Restricting Using File Permissions

The preceding topic described using directory permissions to restrict access to CML administration functions. You can apply more granular control by restricting access to individual files. This lets you create different levels of administration, making possible, for example, groups of "power library administrators." You might want to let regular administrators check library materials in and out and nothing else. Power administrators would also be able to maintain the database of library items.

To use file permissions to restrict access, see Restricting Access Using File Permissions in the Deployment section.

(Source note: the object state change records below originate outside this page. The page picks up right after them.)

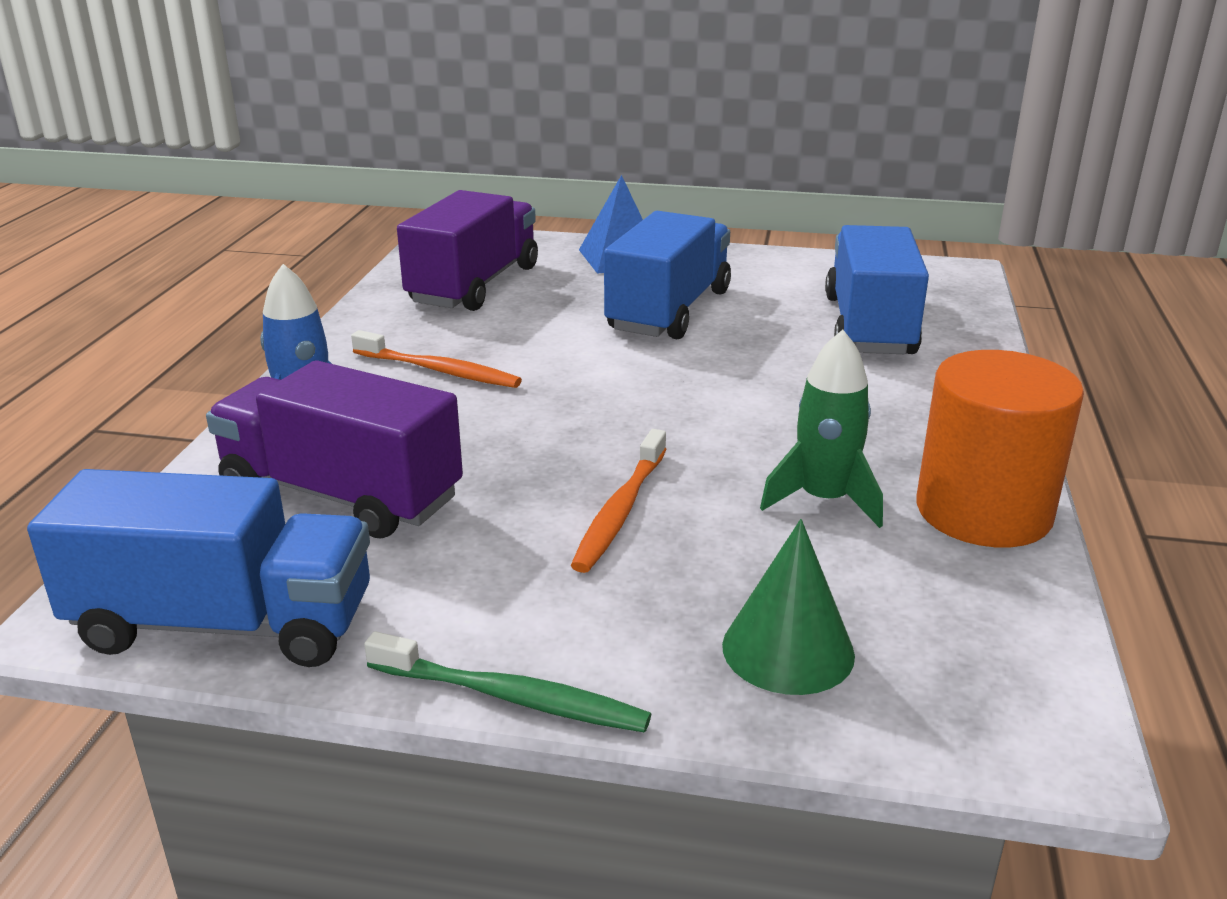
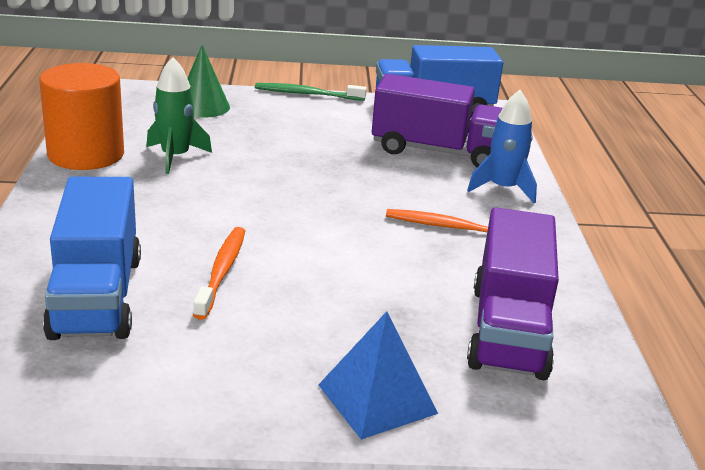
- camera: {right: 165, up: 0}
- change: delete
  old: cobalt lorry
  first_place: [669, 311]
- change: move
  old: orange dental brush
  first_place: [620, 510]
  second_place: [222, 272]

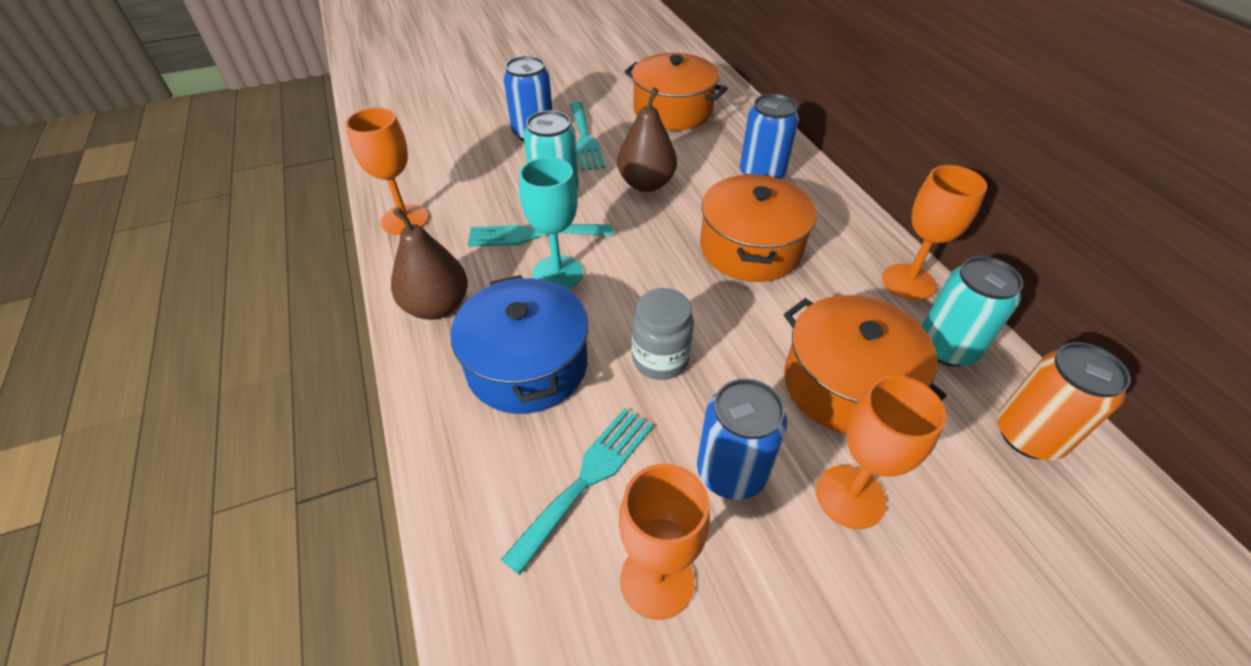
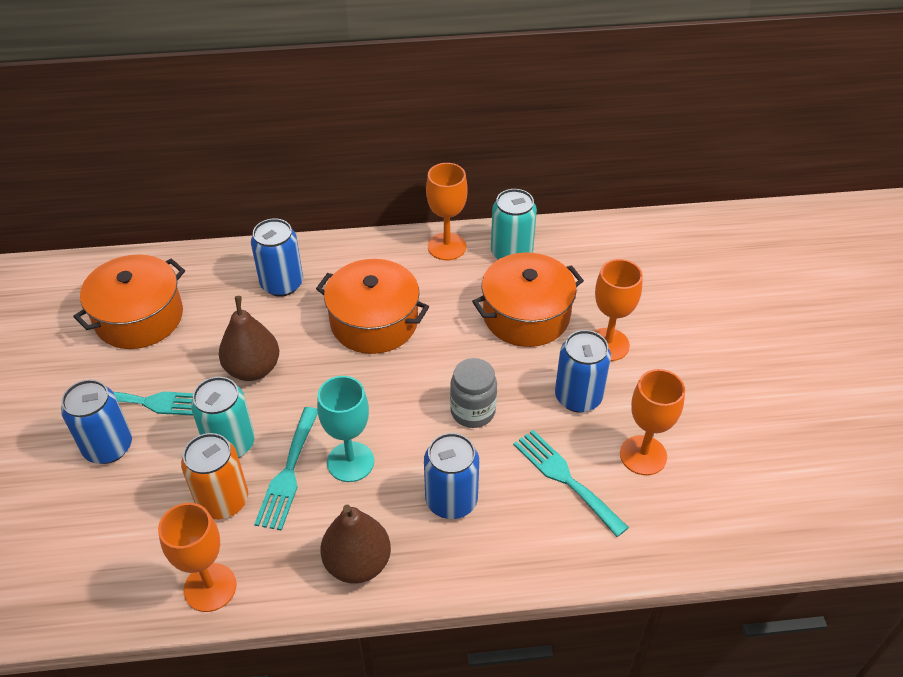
- camera: {right: -75, up: 0}
- change: move
  old: orange soda can
  first_place: [1028, 435]
  second_place: [223, 501]
- change: replace
  old: cobalt cooking pot
  new: cobalt soda can
  first_place: [527, 365]
  second_place: [451, 500]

Directory Restrictions and File Restrictions

Because the Admin directory contains all the ASP files that provide administration functionality, such as maintaining the library, denying access to it puts all of these administrative actions out of reach at once. If access to the entire Admin directory has been denied to a given user or group, that user or group is locked out regardless of file-level permission settings. Be sure to grant directory permissions to those who require them; see Restricting Access Using Folder Permissions.

Who Has Access?

Attempts to access the CML administration files are made in the context of user accounts, including domain group accounts and local group accounts defined on the Web server. As new people appear who need specific administrator privileges, add them to a group that has been granted permissions to the CML files in question. Similarly, remove from the group people who no longer need administrative access to these CML files. For more information, see Granting Windows NT Permissions.

Displaying Error Screens

When a user attempts to open a restricted page, the IIS Web server generates an error. The CML application changes these generic error messages into more friendly error messages; see Displaying Run-Time Errors.